Star Light, Star Bright: Stellar Aperture Photometry with the Wolfram Language

January 3, 2020 — Tom Sherlock, User Interface Developer, User Interfaces

Stellar CCD aperture photometry is the technique of extracting information about the brightness of stars from a series of images collected over time. The light curve of a variable star can reveal useful information about the physics of the star, including a measure of its intrinsic brightness. Light curve analysis can yield information about eclipsing binary systems, and also lead to exoplanet discoveries when a planet alters the brightness of a star by crossing its disk as viewed from Earth.

In CCD photometry, we want to be able to determine a measure of the amount of radiation coming from a given star arriving on our CCD detector. Plotted as a function of time, this measurement can reveal important information about the star or star system.

Star Light, Star Bright--Stellar Aperture Photometry with the Wolfram Language

The Wolfram Language is an ideal tool for extracting and analyzing this data because it combines image processing, data reduction, plotting, curve fitting, file import and astronomical data into one package. In this post, I will review some of the basic techniques of stellar aperture CCD photometry using the Wolfram Language.

Cepheid Variables

With a Cepheid variable star, there is a strong correlation between the star’s light curve and the star’s intrinsic brightness, or absolute magnitude. This period-luminosity relationship, first published in 1912, is called Leavitt’s law, after Henrietta Swan Leavitt, based on her work at the Harvard College Observatory.

Leavitt worked as a “human computer” at the observatory, manually extracting observation data from glass plates, for which she was paid $0.30 per hour (eventually).

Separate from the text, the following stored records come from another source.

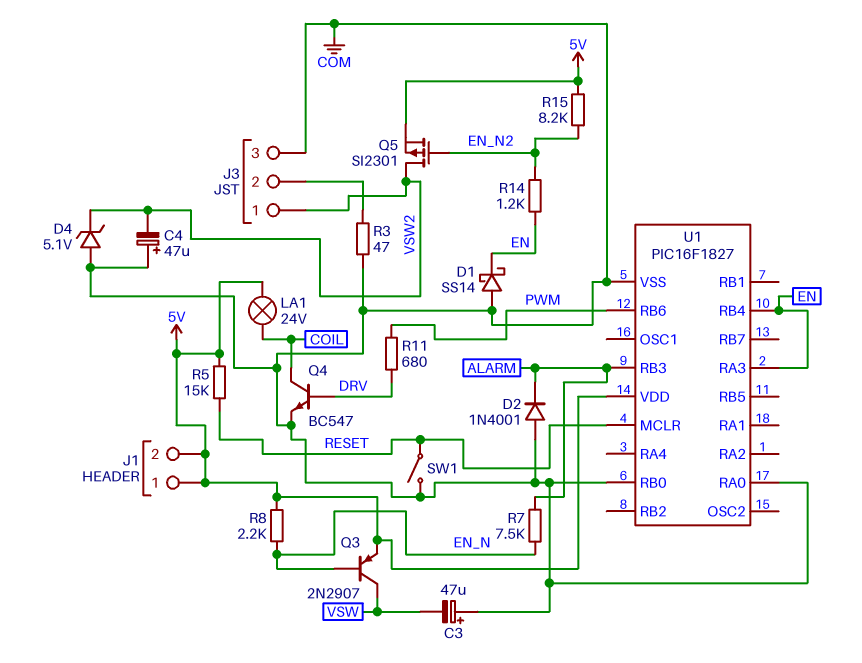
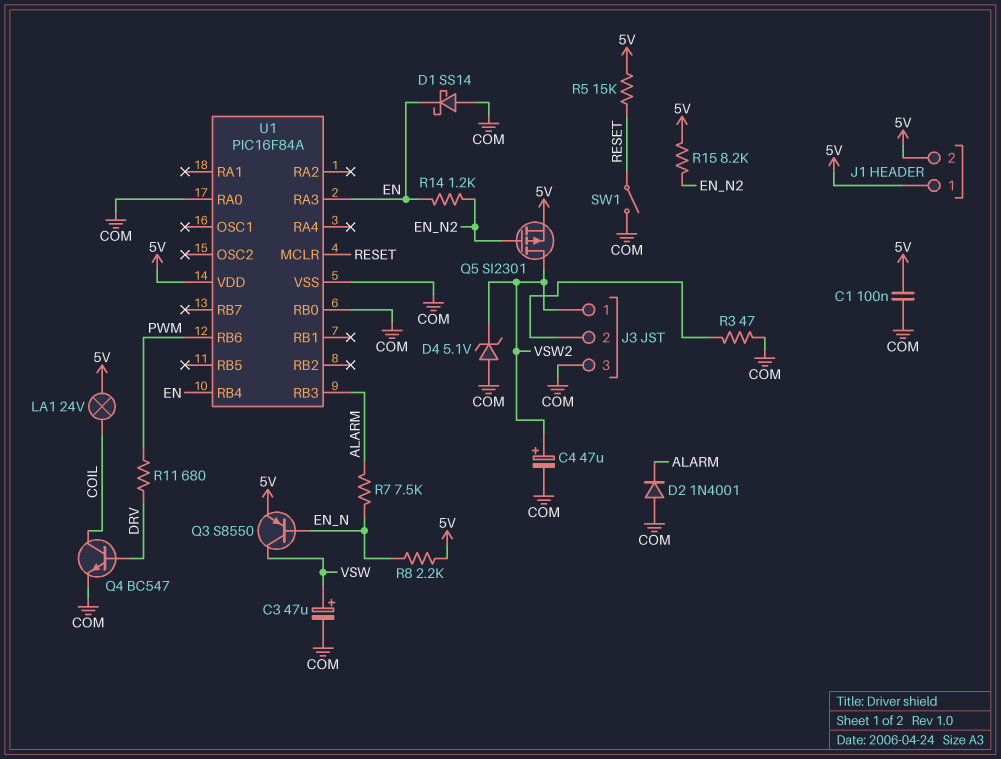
C1: none -> 100nF (5V, COM)
C3: 47uF (plus COM, minus VSW) -> 47uF (plus VSW, minus COM)
C4: 47uF (plus COM, minus VSW2) -> 47uF (plus VSW2, minus COM)
Q3: PNP 2N2907 (B EN_N, C VSW, E 5V) -> PNP S8550 (B EN_N, C VSW, E 5V)
U1: PIC16F1827 -> PIC16F84A

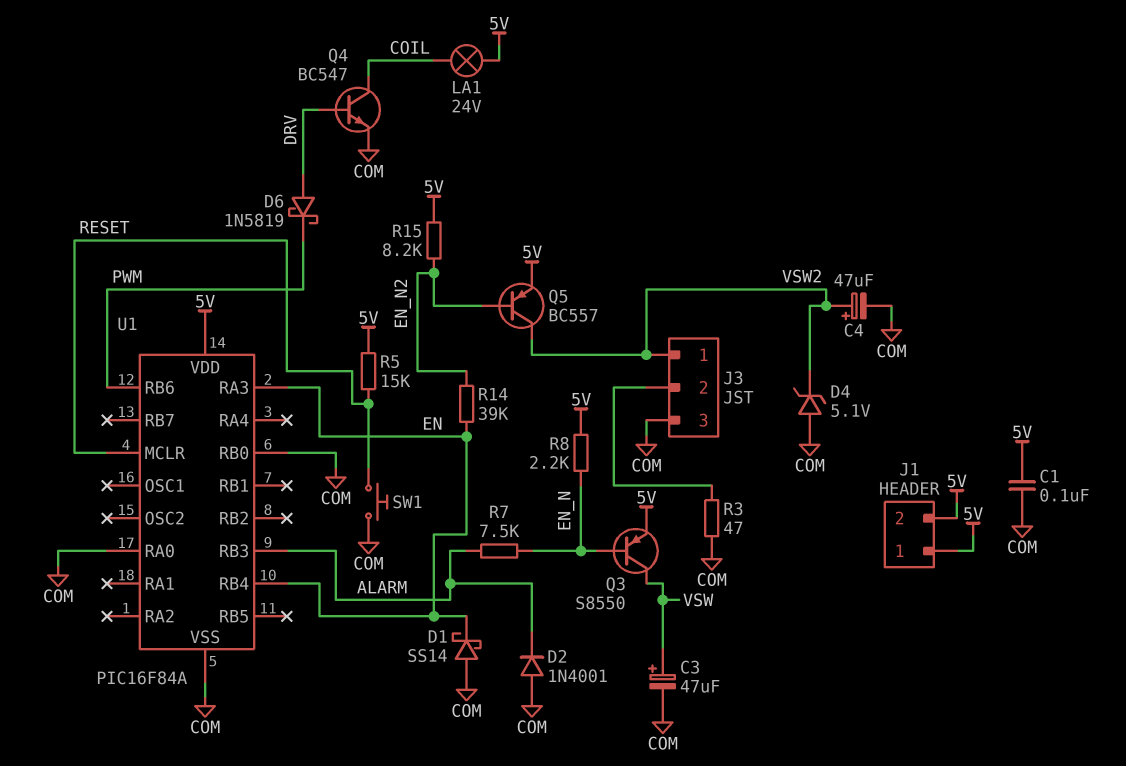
D6: none -> schottky 1N5819 (A DRV, K PWM)
Q5: PMOS SI2301 (G EN_N2, D VSW2, S 5V) -> PNP BC557 (B EN_N2, C VSW2, E 5V)
R11: 680 (DRV, PWM) -> none
R14: 1.2k (EN, EN_N2) -> 39k (EN, EN_N2)
SW1: switch (COM, RESET) -> button (COM, RESET)

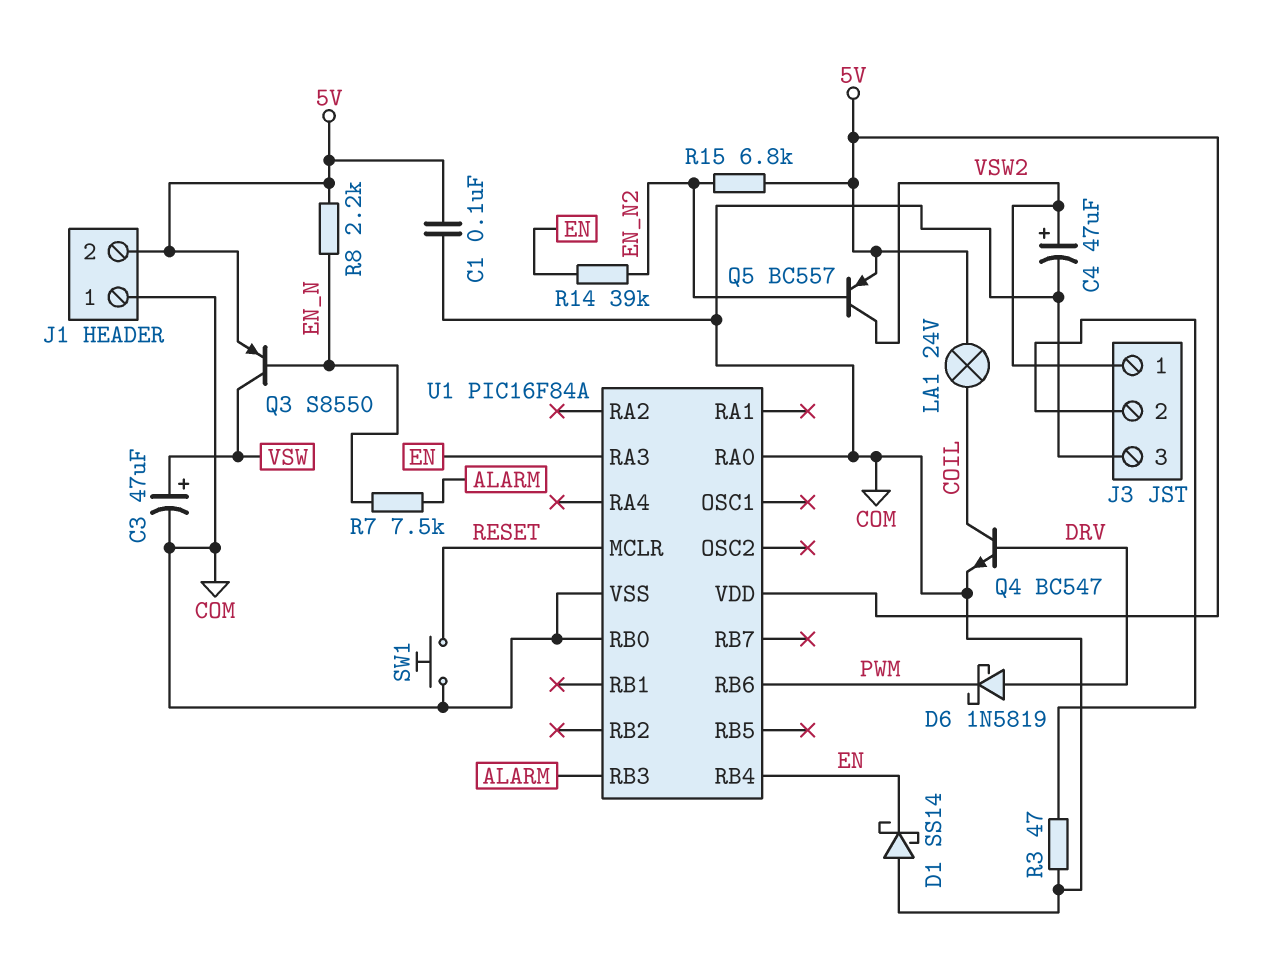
D2: diode 1N4001 (A COM, K ALARM) -> none
D4: zener 5.1V (A COM, K VSW2) -> none
J1 pin 1: 5V -> COM
R5: 15k (5V, RESET) -> none
R15: 8.2k (5V, EN_N2) -> 6.8k (5V, EN_N2)

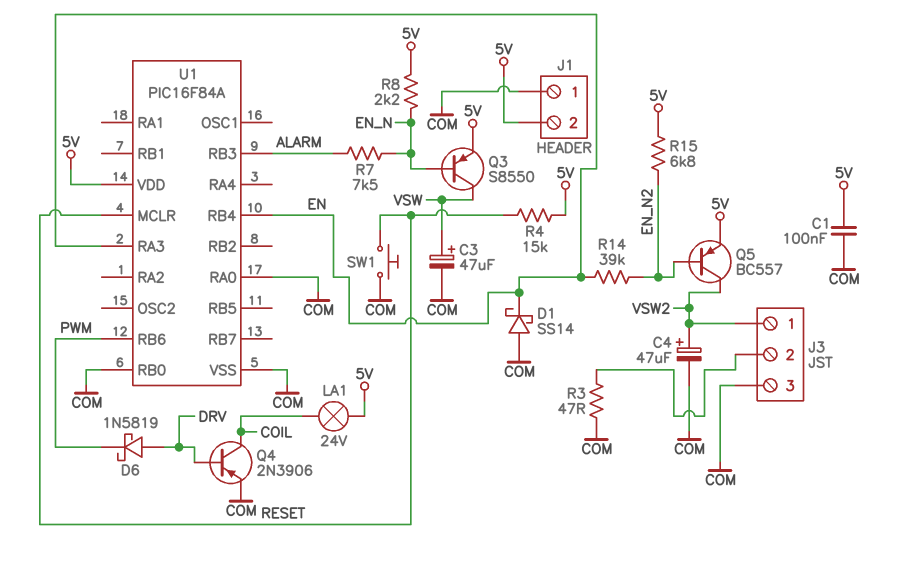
Q4: NPN BC547 (B DRV, C COIL, E COM) -> PNP 2N3906 (B DRV, C COIL, E COM)
R4: none -> 15k (5V, RESET)

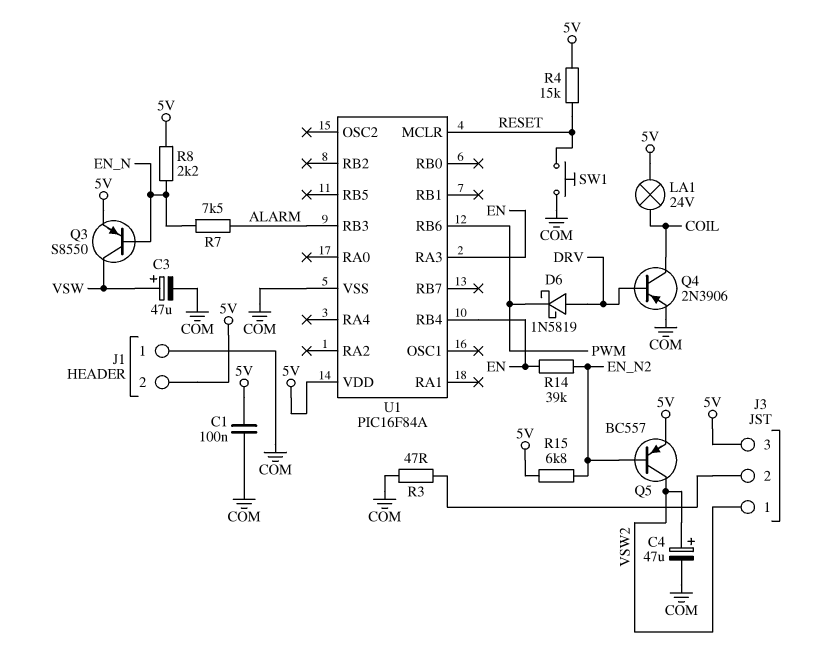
D1: schottky SS14 (A COM, K EN) -> none
J3 pin 3: COM -> 5V
U1 pin RA0: COM -> none
U1 pin RB0: COM -> none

For Population I Cepheids, Leavitt’s law relates the Log of the star’s period (in days) to the mean absolute magnitude:

absoluteMagnitude
&#10005

absoluteMagnitude[P_] := -2.81*Log10[P] - 1.43

absoluteMagnitude
&#10005

absoluteMagnitude[3.0]

Here is a log-linear plot of the data:

LogLinearPlot
&#10005

LogLinearPlot[absoluteMagnitude[p], {p, .1, 100}, {
 PlotTheme -> "Scientific", GridLines -> Automatic,
  FrameLabel -> {"Period (days)", "Absolute Magnitude"},
  ImageSize -> 800}]

Since the observed apparent magnitude diminishes the further the star is from Earth, the distance (in parsecs) can be determined from the period and the apparent magnitude:

distanceInParsecs
&#10005

distanceInParsecs[AbsoluteMagnitude_, ApparentMagnitude_] :=
  Power[10.0, (ApparentMagnitude - AbsoluteMagnitude + 5)/5];

distanceInParsecsFromPeriod
&#10005

distanceInParsecsFromPeriod[P_, ApparentMagnitude_] :=
  Power[10.0, (ApparentMagnitude - absoluteMagnitude[P] + 5)/5];

Hubble’s Discovery

In 1924, Edwin Hubble identified a Cepheid variable in what was then known as the “Andromeda Nebula.”

By extracting its absolute magnitude from the Cepheid’s light curve and comparing it to the observed magnitude, he was able to show the distance to the star was millions of light years and prove that it was part of an entirely separate galaxy—thus vastly expanding the size of the known universe.

The Andromeda Nebula

Some Assumptions

We must make some assumptions about the images in order to compare them against each other. We calibrate the image frames by doing the following:

  • Subtracting dark frames (removes thermal noise)
  • Subtracting flat frames (removes illumination variation)
  • Aligning image frames (allows photometric comparison across multiple images)

These steps allow us to compare different stars across a CCD field and get accurate magnitude comparisons. Bias noise associated with reading the CCD array is automatically subtracted out by the main photometry computation.

Technique

First, divide the area around our star into three regions:

Dividing the area around our star into three regions

The center disk isolates photons coming from the star. The next ring is actually a gap, an empty space separating the star aperture from the sky annulus. The third and outermost ring represents the sky annulus, which isolates sky background photons.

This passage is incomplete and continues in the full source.